Siempre van solos, los bichos descubren la sensibilidad de unas vidas
frágiles y efímeras de seres pequeños y al margen. Las palabras y las
fotografías flotan en sus páginas como piezas de un puzle mágico que
cada persona siente y configura a su manera para completar la historia.
Esas existencias diminutas se entreIazan en la sierra, en un antiguo
poblado que un día enmudeció y al que la vida quiere regresar.
A mediados de los años 60, el poblado minero de El Centenillo, en
Sierra Morena, cerró sus minas. Hasta entonces, centenares de hombres
entraban cada mañana en las entrañas de la tierra para sacar pelotas de
plomo y plata; algunos murieron allí abajo.
Pero en un pueblo con cine y baile y una amenaza de muerte, cada día
de vida era un día de alegría.
En 1965 más de dos mil personas -los mineros, sus familias y
quienes daban servicio al pueblo – tuvieron que abandonar sus hogares
precipitadamente y dejar atrás su vida.
Durante años todo quedó suspendido.

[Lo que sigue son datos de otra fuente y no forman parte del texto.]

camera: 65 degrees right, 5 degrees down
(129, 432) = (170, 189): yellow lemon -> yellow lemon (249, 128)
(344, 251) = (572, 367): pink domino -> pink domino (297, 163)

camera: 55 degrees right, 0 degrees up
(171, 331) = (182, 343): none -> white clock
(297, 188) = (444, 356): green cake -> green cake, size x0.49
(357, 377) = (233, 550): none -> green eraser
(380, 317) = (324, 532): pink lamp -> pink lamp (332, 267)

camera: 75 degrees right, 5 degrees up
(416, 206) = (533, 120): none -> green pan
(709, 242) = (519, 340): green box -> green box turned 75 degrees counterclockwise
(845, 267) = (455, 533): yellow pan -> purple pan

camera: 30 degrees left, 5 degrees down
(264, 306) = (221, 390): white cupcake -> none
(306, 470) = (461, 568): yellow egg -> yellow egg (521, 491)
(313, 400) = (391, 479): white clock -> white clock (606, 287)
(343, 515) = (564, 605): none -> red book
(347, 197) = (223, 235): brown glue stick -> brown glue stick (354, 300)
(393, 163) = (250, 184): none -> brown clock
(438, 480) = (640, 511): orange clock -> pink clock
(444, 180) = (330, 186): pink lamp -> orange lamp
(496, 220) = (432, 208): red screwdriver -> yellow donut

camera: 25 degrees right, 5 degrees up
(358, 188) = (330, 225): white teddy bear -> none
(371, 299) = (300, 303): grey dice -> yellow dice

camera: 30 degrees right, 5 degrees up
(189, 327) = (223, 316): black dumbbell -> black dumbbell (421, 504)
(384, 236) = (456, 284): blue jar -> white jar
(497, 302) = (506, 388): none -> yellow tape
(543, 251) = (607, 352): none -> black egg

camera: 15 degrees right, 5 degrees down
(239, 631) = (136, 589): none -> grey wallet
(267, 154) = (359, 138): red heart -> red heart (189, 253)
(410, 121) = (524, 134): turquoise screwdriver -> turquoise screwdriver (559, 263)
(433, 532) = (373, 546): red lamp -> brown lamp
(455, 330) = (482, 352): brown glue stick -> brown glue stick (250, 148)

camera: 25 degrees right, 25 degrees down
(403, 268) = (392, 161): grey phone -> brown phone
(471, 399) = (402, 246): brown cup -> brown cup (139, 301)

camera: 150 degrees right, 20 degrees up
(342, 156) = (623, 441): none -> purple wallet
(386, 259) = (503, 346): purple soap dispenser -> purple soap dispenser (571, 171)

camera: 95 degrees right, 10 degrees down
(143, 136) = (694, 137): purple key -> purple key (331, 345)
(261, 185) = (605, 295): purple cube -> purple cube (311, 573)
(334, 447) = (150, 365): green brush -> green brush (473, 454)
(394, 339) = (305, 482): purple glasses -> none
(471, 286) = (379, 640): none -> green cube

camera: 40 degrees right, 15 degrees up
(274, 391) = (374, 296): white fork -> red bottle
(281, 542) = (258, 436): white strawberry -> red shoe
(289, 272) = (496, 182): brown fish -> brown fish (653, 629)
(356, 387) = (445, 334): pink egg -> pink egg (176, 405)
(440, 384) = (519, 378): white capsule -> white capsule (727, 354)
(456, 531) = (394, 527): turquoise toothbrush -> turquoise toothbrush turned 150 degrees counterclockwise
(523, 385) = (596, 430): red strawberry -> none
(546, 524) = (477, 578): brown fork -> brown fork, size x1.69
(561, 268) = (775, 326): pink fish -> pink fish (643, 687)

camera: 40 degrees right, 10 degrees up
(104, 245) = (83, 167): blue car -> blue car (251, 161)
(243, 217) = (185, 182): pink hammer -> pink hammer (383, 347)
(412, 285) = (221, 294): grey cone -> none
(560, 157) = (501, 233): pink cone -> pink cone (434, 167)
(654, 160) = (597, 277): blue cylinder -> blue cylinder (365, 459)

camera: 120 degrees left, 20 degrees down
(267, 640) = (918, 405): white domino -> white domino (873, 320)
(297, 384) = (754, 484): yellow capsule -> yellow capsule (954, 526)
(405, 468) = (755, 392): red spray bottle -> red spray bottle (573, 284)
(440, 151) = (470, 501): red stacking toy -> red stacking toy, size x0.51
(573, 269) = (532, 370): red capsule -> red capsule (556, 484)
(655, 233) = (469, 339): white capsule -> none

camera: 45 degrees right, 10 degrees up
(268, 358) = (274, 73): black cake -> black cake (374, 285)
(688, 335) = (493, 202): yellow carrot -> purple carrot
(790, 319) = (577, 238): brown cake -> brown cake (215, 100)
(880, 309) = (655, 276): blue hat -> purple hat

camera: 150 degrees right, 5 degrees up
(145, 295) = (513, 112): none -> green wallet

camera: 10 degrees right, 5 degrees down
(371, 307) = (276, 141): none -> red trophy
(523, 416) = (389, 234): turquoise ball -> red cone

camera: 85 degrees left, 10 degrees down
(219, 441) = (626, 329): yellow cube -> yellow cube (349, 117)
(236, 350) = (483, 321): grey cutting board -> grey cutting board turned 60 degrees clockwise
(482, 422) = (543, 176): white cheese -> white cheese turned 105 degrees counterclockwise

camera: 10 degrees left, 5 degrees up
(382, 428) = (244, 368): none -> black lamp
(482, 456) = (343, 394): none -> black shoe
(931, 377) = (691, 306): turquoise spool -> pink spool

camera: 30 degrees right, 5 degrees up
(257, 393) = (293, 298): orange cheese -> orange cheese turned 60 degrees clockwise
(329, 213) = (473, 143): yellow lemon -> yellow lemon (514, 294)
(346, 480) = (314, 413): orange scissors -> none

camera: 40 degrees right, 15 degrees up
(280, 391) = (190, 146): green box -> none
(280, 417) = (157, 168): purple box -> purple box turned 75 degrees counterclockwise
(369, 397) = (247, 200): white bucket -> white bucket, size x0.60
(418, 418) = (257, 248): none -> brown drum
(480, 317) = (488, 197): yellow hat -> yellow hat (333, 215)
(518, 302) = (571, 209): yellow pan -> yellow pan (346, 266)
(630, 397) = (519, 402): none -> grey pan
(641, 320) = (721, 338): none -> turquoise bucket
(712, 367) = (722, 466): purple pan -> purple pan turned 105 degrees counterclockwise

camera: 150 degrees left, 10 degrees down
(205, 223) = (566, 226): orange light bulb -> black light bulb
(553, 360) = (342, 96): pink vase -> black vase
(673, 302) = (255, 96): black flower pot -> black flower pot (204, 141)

Con el tiempo, algunos de quienes habían vivido o soñado allí regresaron.
Ya no eran mineros, sino jubilados, nostálgicos, solitarios, como Vicente, el hombre
que habla a los animales y, tras años de soledad y abandono social, es ya
como un insecto laborioso que vive en una cabaña y cultiva su huerto,
igual que el escarabajo pelotero que mete su bola de sustento en la cueva.
Por su soledad ruidosa merodean los rabilargos, el aroma de las jaras,
los ruiseñores, los objetos abandonados en las casas, los recuerdos de una existencia ,las flores que corta con manos y embellecen su cabaña, y la damita que amaba a los insectos y
salió de un antiguo relato oriental para convertirse en alguien tal vez real.